Política

Análise: Serra foi de odiado por bolivarianos a interlocutor com EUA

Chanceler, que pediu exoneração do ministério, defendeu mudanças no Mercosul
O ministro das Relações Exteriores, José Serra, durante entrevista Foto: Jorge William / O Globo
O ministro das Relações Exteriores, José Serra, durante entrevista Foto: Jorge William / O Globo

BRASÍLIA — A vida de José Serra como chanceler não foi fácil, principalmente no começo. Assim que assumiu a função de ministro das Relações Exteriores, logo após o impeachment da ex-presidente Dilma Rousseff, em maio do ano passado, Serra enfrentou a ira dos chamados países bolivarianos. Venezuela, Cuba, Nicarágua, Equador e Bolívia insistiam em dizer que houve um golpe de Estado no Brasil. A Bolívia, por exemplo, chegou a chamar seu embaixador em Brasília de volta a La Paz.

As desavenças não terminaram e tiveram consequências que são sentidas até hoje. Por exemplo, o presidente Michel Temer não conseguiu o "agreement" - espécie de sinal verde - de Havana para emplacar um embaixador brasileiro no país caribenho. Após meses de espera, o diplomata foi encaminhado para outra função há poucos dias.

Para pessoas próximas, a impressão que o ministro passava era que ele havia levado para a nova função sua experiência como negociador parlamentar. Serra foi um dos grandes responsáveis pela expulsão da Venezuela do Mercosul. Desde que tomou posse, assumiu uma posição crítica ao governo do presidente Nicolás Maduro, ao governo do gestão petista. Comprou a briga e teve como aliados o Paraguai e a Argentina. Teve dificuldade para convencer o Uruguai, que acabou aderindo à ideia de tirar os venezuelanos do bloco.

Uma das propostas de José Serra em relação ao Mercosul dizia respeito a uma maior liberalização no bloco. Por exemplo, ele sempre defendeu que os sócios pudessem negociar acordos de livre comércio em separado. Avaliava que o Brasil não poderia perder tempo e oportunidades.
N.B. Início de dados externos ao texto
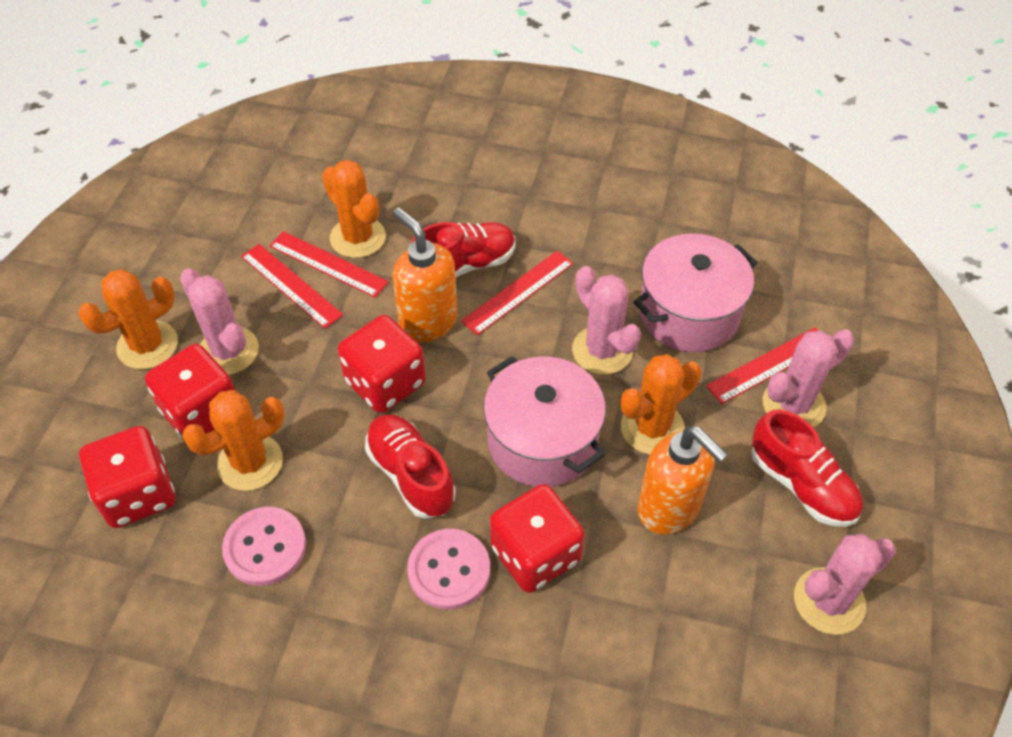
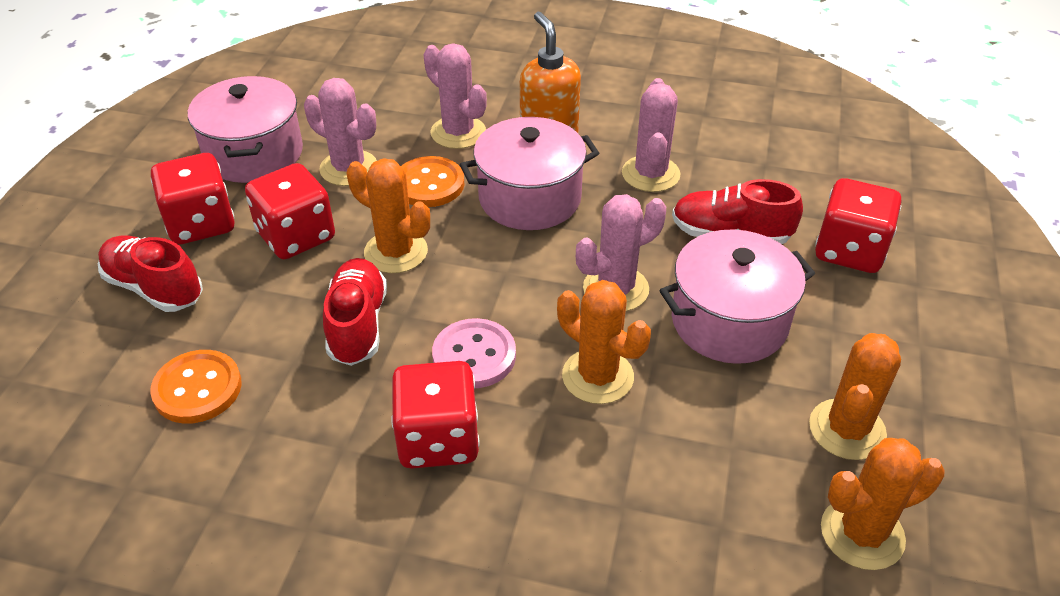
orange button: 0 -> 2
orange soap dispenser: 2 -> 1
pink button: 2 -> 1
pink pot: 2 -> 3
red ruler: 4 -> 0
Houve momentos em que enfrentou manifestações e protestos agressivos em outros países, como em Buenos Aires, em dezembro do ano passado. Mas fez uma série de viagens consideradas bem sucedidas. Foi à China, à Índia, ao Japão, entre outros países. Em uma visita em setembro, Serra assinou nove acordos com os chineses em áreas como agricultura, aviação e siderurgia.
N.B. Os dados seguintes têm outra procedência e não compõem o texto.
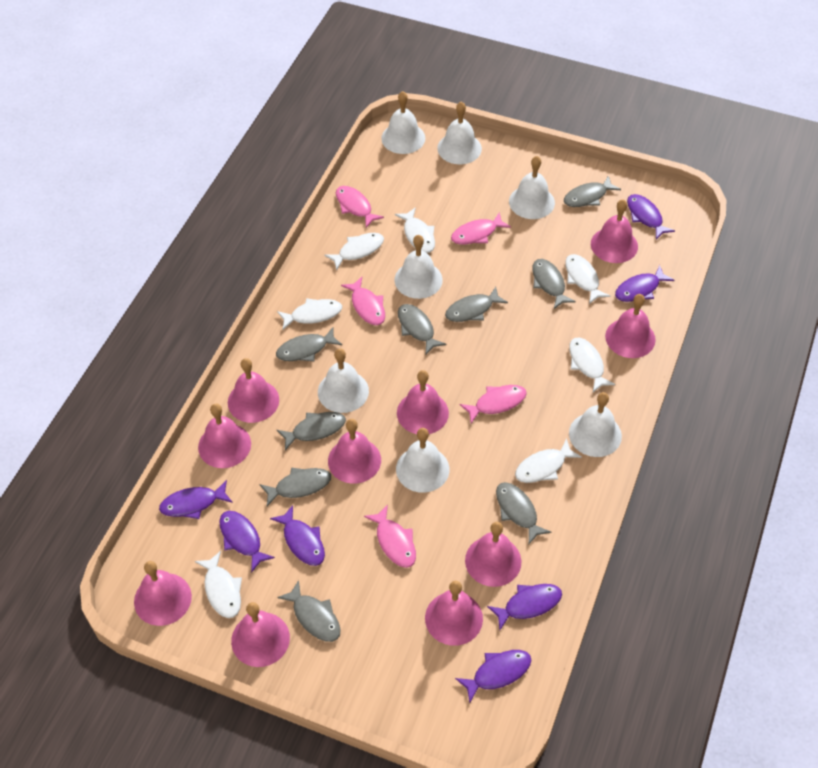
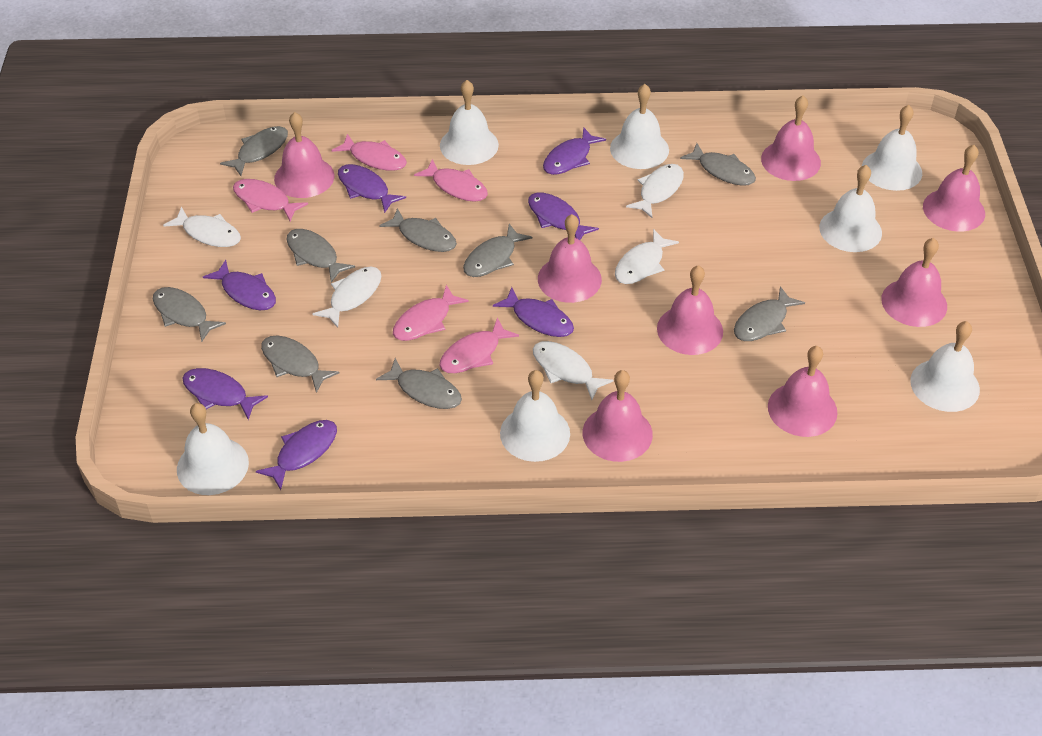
pink bell: 10 -> 8
white fish: 7 -> 5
Em novembro , fez três viagens: Espanha, Cuba e Colômbia. Neste último país , participou de homenagem aos jogadores do Chapecoense mortos em acidente aéreo.

Em janeiro último, Serra desaconselhou o presidente da República a ir a Davos, na Suíça, para participar da reunião do Fórum Econômico Mundial. Temer optou por enviar seus ministros, tendo à frente o titular da Fazenda, Henrique Meirelles.
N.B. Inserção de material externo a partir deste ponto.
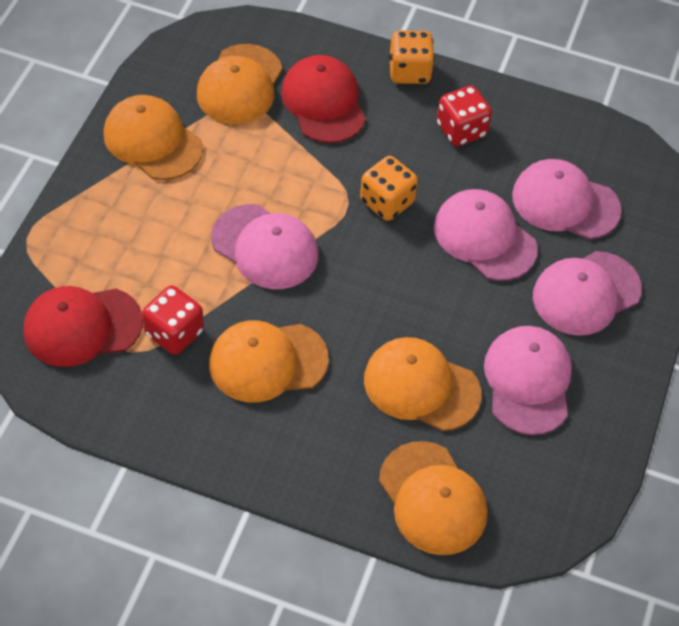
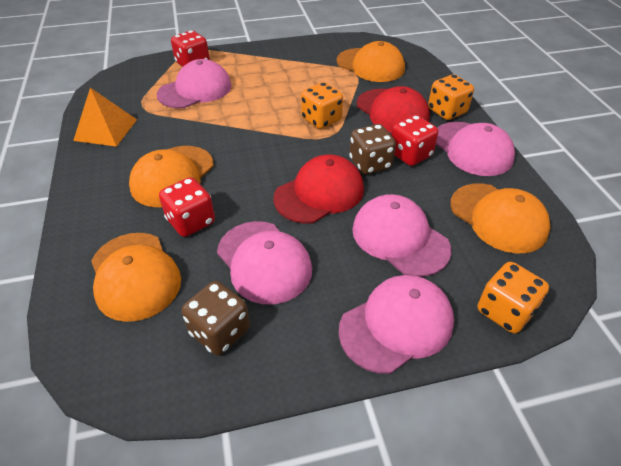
brown dice: 0 -> 2
orange cap: 5 -> 4
orange dice: 2 -> 3
orange pyramid: 0 -> 1
red dice: 2 -> 3

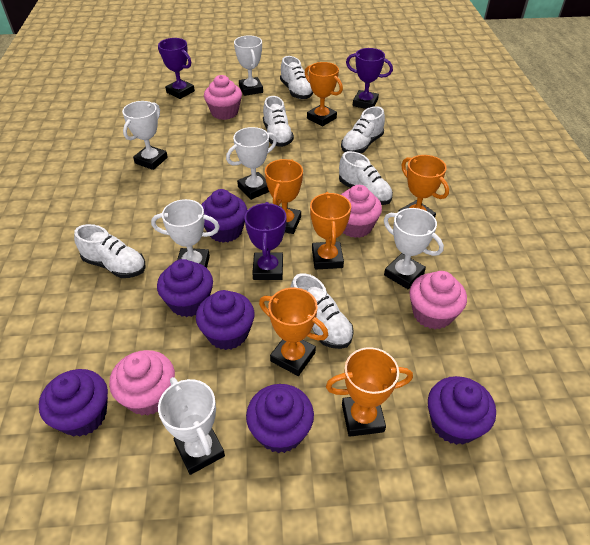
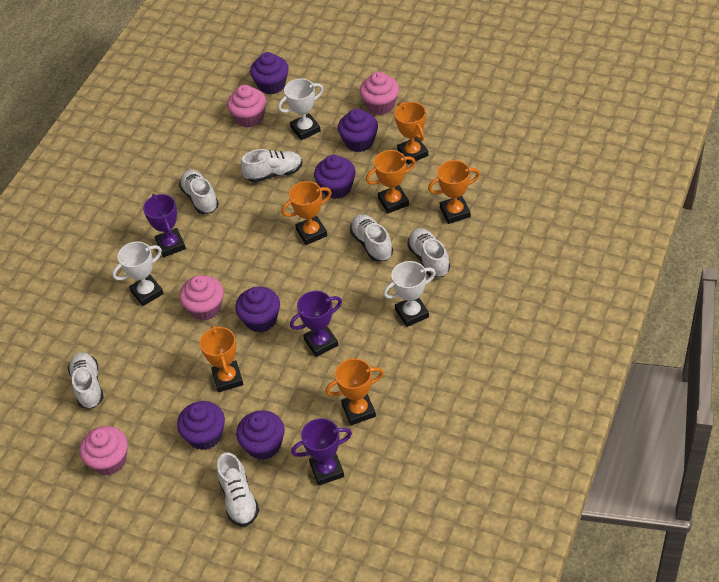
white trophy: 6 -> 3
A última viagem que fez, no mês passado, foi a Bonn, na Alemanha, na semana passada. Lá, ele teve o primeiro encontro com o secretário de Estado americano, Rex Tillerson. Entre os temas da conversa, destacou-se a aproximação, em nível técnico e diplomático, entre os governos dos dois países. A ideia de Serra era assinar dez acordos com os EUA, incluindo uma oferta da Base de Alcântara, no Maranhão, para o lançamento de satélites.

Serra dizia a interlocutores próximos que o protecionismo do presidente dos Estados Unidos, Donald Trump, tende a beneficiar o Brasil. E estava acertando em seu prognóstico. Maltratado pelo novo governo dos EUA, o México mandou emissários ao Brasil, semanas depois da posse de Trump, para negociar um acordo de livre comércio.

Durante a campanha de Trump, o então chanceler brasileiro disse uma frase que foi bastante comentada.

— Treino é treino, jogo é jogo.

Nisso, o ex-ministro errou. Donald Trump tem colocado em prática o que prometeu durante sua campanha para a presidência dos EUA.